The preparation for that day starts well before it. Hemann spent four weeks walking students through the material so when they walked into the facility, they weren't starting from zero.

"My Perspective Has Changed Drastically"

For Aziel Saldana, an eighth grader at St. Anthony, the day left a mark.

"Finance Park was a very cool and exciting way to learn about future expenses," Saldana said. "It was a positive experience for me to learn how to prepare financially for my future." 

But beyond the enthusiasm, something shifted in how he sees the world. 

"I think after coming here, my perspective on payments and taxes has changed drastically,” Saldana said.

That kind of perspective shift is exactly what the program is designed to produce. Junior Achievement's Finance Park has been recognized for its innovative approach to financial literacy education, and the Central Iowa chapter, with its facility in Des Moines, brings that experience to students across the region.

For Olivia Messerschmidt, also an eighth grader at St. Anthony, the simulation illuminated connections she hadn't made before. 

"What I learned at Finance Park was budgeting, understanding how income, budgets, and life mix," she said. "I learned what collateral means and also took a quiz to figure out my likely future job. I think that it will really help how I make decisions financially in the future.”

Rooted in Mission

The Diocese of Des Moines Catholic Schools' participation in JA Finance Park isn't a coincidence of scheduling. It's a reflection of values. St. Anthony and St. Joseph are two of 12 Diocese of Des Moines Catholic Schools taking part in the program across the 2025–2026 school year. Others include Sacred Heart, Christ the King, Holy Trinity, St. Augustin, St. Francis of Assisi, St. Luke the Evangelist, St. Malachy, St. Patrick, St. Pius X, and St. Theresa, all sending students to the JA facility on staggered simulation dates.

For Krastel, the alignment between the program and the schools' Catholic identity is clear. 

"Our mission is to prepare them for the world, to be Christ’s leaders in the world," Krastel said. "And a big part of that is going to be having a career and raising a family and being able to fund that family."

The schools have also built a progression into their financial literacy efforts. Elementary students participate in JA BizTown, another Junior Achievement program that introduces younger students to the concepts of jobs and community economics. By the time those same students reach eighth grade and walk into Finance Park, the seeds have already been planted.
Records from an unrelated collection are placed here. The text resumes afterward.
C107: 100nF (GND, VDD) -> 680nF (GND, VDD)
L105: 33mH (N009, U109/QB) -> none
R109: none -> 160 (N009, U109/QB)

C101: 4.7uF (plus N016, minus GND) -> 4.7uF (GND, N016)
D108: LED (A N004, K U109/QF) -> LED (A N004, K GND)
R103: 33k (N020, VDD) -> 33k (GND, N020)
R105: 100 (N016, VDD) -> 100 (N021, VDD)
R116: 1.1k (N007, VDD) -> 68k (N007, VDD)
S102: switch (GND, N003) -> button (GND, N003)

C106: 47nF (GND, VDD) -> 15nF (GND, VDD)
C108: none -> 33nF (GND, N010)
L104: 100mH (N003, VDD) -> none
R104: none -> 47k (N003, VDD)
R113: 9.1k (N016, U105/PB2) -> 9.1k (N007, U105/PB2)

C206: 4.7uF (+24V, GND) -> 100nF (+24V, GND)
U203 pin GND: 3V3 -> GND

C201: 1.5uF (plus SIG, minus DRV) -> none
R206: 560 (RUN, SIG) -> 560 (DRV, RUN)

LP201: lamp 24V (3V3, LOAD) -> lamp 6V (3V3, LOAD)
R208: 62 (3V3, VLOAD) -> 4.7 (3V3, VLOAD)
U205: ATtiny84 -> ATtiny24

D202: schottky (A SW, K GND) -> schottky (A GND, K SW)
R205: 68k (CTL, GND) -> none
"It's never too early to start talking about financial literacy with students," Hemann said.

What Adulthood Costs

There's a moment in the Finance Park simulation when students realize what a salary actually means in practice.

"They can kind of get a better idea of what $30,000 a year is going to get you," Krastel said.

That moment of reckoning, when an income that sounds grown-up suddenly reveals its limits against the cost of rent and groceries and a car payment and health insurance, that's the point. And the students are ready for it.

"It just puts some things into perspective for them," Krastel said. "Right now, they don't think about it so much because their parents are funding them. But they're going to be having to get ready for college, and a lot of them will start working over the summer before they go to high school next year, so it gives them a good glimpse into that future."

For one day these eighth graders get that glimpse — and if their teachers and classmates are any indication, they'll be better for it long after graduation day.

Diocese of Des Moines Catholic Schools

The Diocese of Des Moines includes 16 schools in central and southwest Iowa. Catholic schools in the Des Moines Diocese build Christ-centered, collaborative, inclusive partnerships with parents, students, and parishes to provide students with innovative academic excellence and inspirational faith formation.